Nonetheless, amid mounting automation anxiety, news that robots will likely hail a net positive creation of jobs is heartily welcome.

Machines are expected to perform about 42% of all current tasks in the workplace by 2022, compared to only 29% now, according to firms surveyed by WEF. Consequently, humans will go from performing 71% of total task hours to 58%.

Artificial intelligence and its impact on jobs has become a hot topic of debate and many experts have predicted that machines will ultimately replace millions of jobs in the next decade. But it said half of all companies plan to retrain only for "key roles", and only one-third say they plan any retraining for at-risk workers. The latest edition of the Future of Jobs Report covered over 300 global companies from a wide range of industry sectors. For example, automating a business process like parsing a legal contract requires somebody to set up and coach the technology until it can do its tasks on its own.

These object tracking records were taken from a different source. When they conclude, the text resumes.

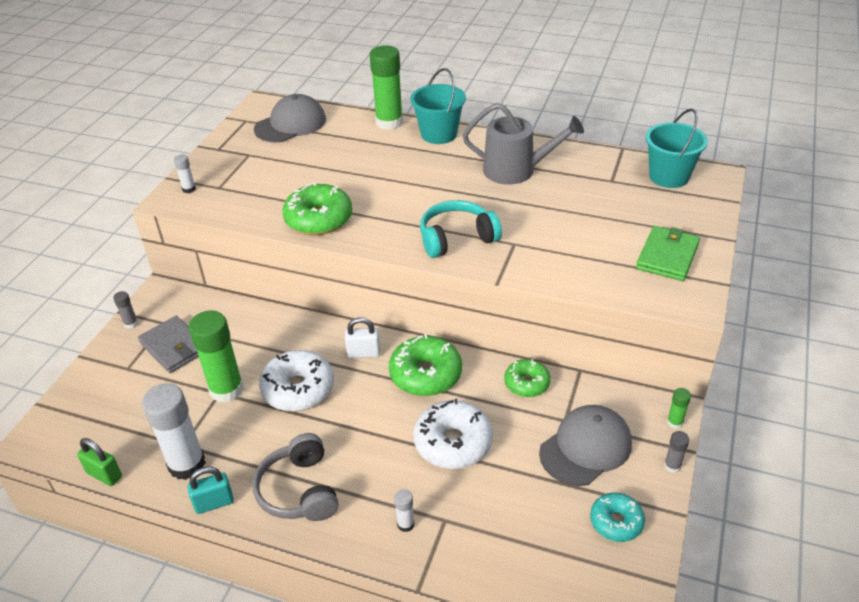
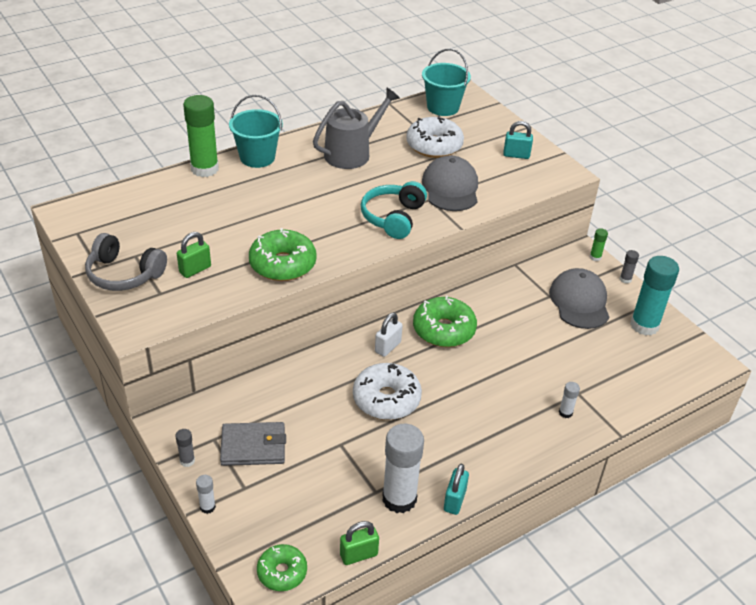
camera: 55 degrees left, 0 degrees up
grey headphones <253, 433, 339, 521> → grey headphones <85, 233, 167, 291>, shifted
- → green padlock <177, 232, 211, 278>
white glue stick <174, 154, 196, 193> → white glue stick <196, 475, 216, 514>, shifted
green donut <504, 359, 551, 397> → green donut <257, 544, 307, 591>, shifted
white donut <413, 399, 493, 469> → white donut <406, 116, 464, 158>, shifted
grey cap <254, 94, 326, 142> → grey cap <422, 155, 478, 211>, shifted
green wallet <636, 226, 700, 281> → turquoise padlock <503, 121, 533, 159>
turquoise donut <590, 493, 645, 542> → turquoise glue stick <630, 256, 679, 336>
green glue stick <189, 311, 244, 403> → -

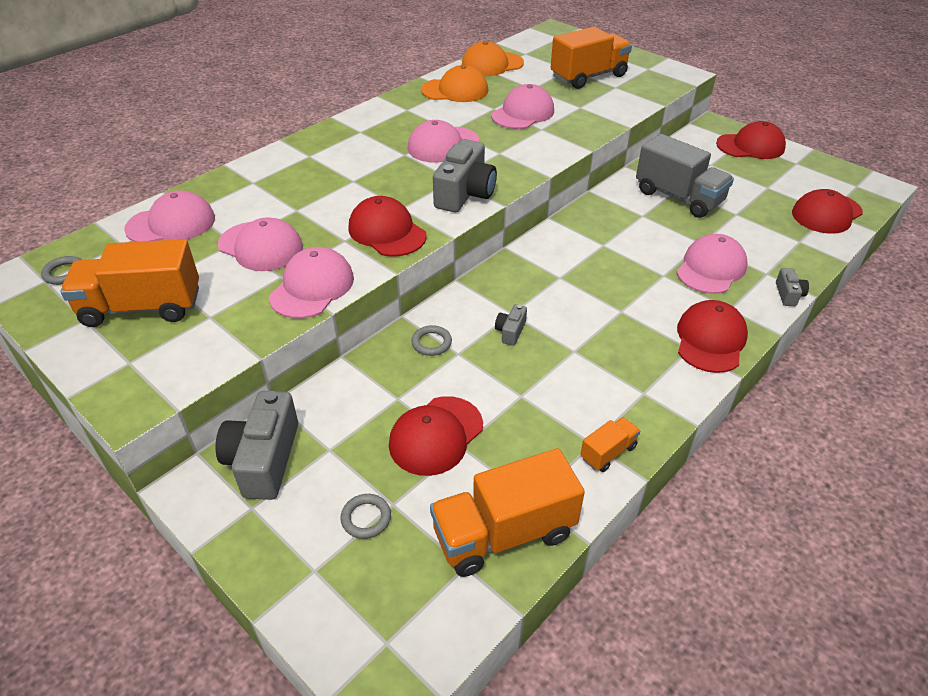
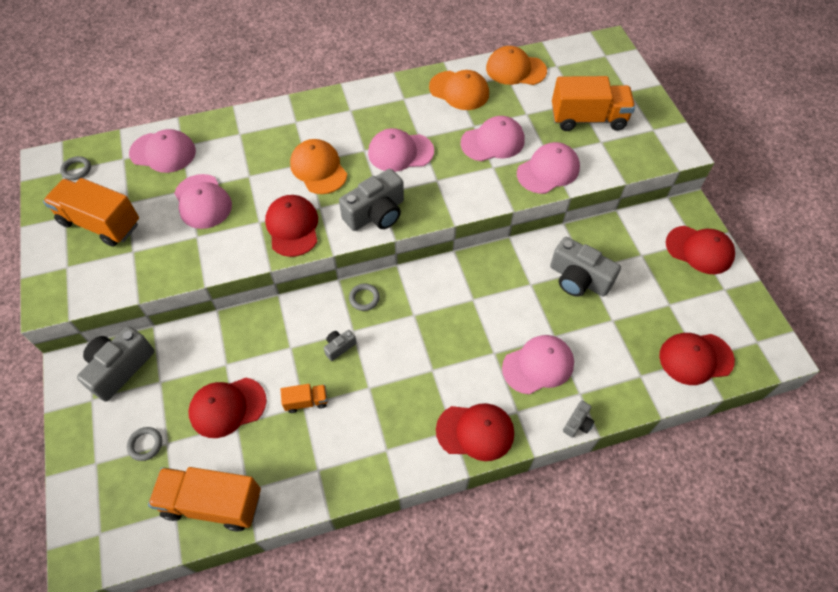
camera: 30 degrees right, 15 degrees up
orange truck <580, 417, 640, 472> → orange truck <281, 384, 328, 413>, shifted
- → orange cap <290, 139, 347, 194>
grey ring <411, 325, 452, 356> → grey ring <349, 284, 380, 311>, shifted
red cap <677, 300, 748, 373> → red cap <436, 403, 514, 461>, 45 degrees clockwise
pink cap <269, 247, 354, 319> → pink cap <517, 142, 580, 194>, shifted
grey truck <636, 134, 734, 218> → grey camera <550, 237, 621, 297>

Even if they are - there's no guarantee that workers will prefer the new tasks assigned to them.

"By taking a more holistic approach to the future of work, a man-machine partnership will open up a new realm of possibilities for organisations".

"People, whether they're workers or consumers, will only accept and tolerate the consequences if technology serves them - and not they it", Reiner Hoffmann told daily Welt in reaction to the WEF report.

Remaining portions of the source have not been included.